龍谷大学では、恒例打ち上げ?の池に掘り込まれ龍谷大学局長の奥さまにパンツを洗ってもらうはめに。「まこっちゃん、うちの一二を争う女子局員にパンツ洗ろてもうて、ええなぁ、、」としぶい声で畑中ふーくんに羨ましそうにからかわれ。本来のお昼の放送をしたいというおもいとは裏腹に、メンドクサしんどい、でも楽しい仕事があったのが現実だった。本音ばかりを言える時代でもなかった気がする。
当時は18時で「ロックアウト」体制、図書館や施設は閉まった。私が実験実習が終わるのが18時過ぎなので、ほんとに困った。まだ学生運動の痕が残っていた。理学部の某Wくんは神戸女学院の女の子と図書館前に6時半に待ち合わせしてえらいめにあったとぼやいていた。
当局なんて言葉もふつうに使われていた。なにか言うと「そんなことしたら大学当局に」とか「就職で不利になるとか」そんな言葉が学生間でつぶやかれていたあほうな時代。当時の局室は、6時で閉められた門の外にあり自由きままだった。お腹がすけば、目の前は生協の食堂、いい物件だった。ボクは生協の学生代表もしていて領家先生にかわいがられ、生協のコックのおっちゃんにもかわいがられ、メニューにないもんをもらっていた。
ばたやんは、それを横目でうらやまし欲しそうに視ていた。
KGB総部放送局の立派な看板だおれなあばら屋、エゴラドと共有の一軒家。
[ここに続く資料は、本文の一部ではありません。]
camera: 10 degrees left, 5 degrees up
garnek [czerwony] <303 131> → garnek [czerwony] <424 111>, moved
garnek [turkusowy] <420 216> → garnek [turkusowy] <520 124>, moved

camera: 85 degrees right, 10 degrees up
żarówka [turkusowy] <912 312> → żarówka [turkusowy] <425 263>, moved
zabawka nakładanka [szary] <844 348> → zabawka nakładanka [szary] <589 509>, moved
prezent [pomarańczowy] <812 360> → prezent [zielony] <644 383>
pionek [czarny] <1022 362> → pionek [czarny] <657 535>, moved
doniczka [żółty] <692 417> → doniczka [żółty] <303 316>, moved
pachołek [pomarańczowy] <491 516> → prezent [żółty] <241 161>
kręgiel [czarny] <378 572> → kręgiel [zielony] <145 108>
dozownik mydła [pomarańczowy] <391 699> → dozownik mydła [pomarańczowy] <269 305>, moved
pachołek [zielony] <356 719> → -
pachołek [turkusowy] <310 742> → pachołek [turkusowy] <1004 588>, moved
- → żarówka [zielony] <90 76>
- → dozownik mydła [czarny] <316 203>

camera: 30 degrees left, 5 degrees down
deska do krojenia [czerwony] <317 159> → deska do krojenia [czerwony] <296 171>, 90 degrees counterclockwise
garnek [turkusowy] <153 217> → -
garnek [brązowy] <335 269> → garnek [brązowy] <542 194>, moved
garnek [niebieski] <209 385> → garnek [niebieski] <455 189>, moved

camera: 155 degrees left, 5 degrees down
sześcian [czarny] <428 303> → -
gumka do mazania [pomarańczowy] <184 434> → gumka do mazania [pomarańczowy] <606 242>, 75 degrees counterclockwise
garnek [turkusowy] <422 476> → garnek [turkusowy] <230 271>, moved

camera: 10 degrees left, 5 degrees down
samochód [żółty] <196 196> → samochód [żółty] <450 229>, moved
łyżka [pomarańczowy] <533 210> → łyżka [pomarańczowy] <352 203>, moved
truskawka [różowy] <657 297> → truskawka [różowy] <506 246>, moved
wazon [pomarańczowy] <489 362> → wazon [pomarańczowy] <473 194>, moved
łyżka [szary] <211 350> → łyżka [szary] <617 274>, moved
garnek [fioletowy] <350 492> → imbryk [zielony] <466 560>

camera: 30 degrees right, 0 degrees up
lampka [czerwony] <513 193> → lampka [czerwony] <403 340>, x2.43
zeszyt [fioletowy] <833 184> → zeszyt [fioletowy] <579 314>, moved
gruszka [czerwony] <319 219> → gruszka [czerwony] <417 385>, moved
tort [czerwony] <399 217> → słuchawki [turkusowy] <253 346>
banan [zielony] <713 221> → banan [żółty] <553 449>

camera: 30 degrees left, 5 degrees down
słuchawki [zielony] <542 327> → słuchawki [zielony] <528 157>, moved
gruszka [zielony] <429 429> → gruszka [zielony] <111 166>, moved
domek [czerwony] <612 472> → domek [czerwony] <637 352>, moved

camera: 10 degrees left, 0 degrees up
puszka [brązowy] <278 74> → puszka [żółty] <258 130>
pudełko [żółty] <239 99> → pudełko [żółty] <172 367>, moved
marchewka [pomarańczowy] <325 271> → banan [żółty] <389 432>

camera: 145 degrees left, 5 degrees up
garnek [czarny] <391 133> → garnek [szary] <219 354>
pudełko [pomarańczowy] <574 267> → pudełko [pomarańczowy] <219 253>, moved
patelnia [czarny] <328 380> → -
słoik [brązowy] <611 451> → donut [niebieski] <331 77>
当時はこたつまで持込んで住んでいる人がいた? 地下室を作るのだと息巻いていた人もいた。「それよりも掘りごたつを作って」とちんぷう清風寮の住人さんが言っていた。朝起きたら、エゴラドの扉からも人が出て来て驚いた。
「関学さんの部員は、みんな働きものですね」と松陰女子大学放送部のかわいい女の子から言われた。その意味がわからなかった。「パートさんで働いてる、とお聞きしましたよ」そうなのだ。技術パート、これ一番最初に書かんとな田部さん気わるしよる、そして制作パート、報道パート、それからドラマパートにアナウンスパートで「みんなパートさんとして働いちょる」。それでいいのだ。
それ以外にも執行部、経理、情宣、総務、運営、雀荘、渉外のそれぞれの部にも所属しなくてはいけなかった。例えば渉外部なら、他大学との会議、交渉、親睦などを渉外部員がする。「局室おるより、ほかの大学行ってる方がなんぼか気が楽で楽しいわぁ。総会の時に神戸や姫路で放送祭ないの?」と部長の私に聞いた子もいた。ほやなぁ、あんたは頼もしいわぁ。
お昼の帯番組は水曜日は『キャンパスナウ』金曜日は『ダイナミックフライディ』。ほかの曜日は、単発、シーズン企画。わたしは他の大学の放送部の人を連れて来て、当時報道パートで制作していた番組『キャンパスナウ』に出演させると、問題があると反感をかった。ニュースはアナウンスパートが読むべきものという建前もあったが、『キャンパスナウ』はドラマパートの人もニュースを読んでいた。またアルバイトでマスコミに出演するのも、なんだか波風が吹く感じであった。
局内外でおこる、こうした摩擦も、局長はうまく導いていってくれてたとおもう。好きや嫌いや、それは男女の仲だけにしてほしいわぁ、とおもうこともしばしば。ほんとたいへんだったろうと。お疲れさま、ところで大浦さんや兼ぼんの話しばっかり聴かんと、ボクの話しもきいてくださいよ、、と言いたい田畑晃局長はもう居ない。
追伸 29期・田畑晃さん、30期・檀上正樹くん、32期・松本陽子さん、一緒に同窓会を楽しんでください。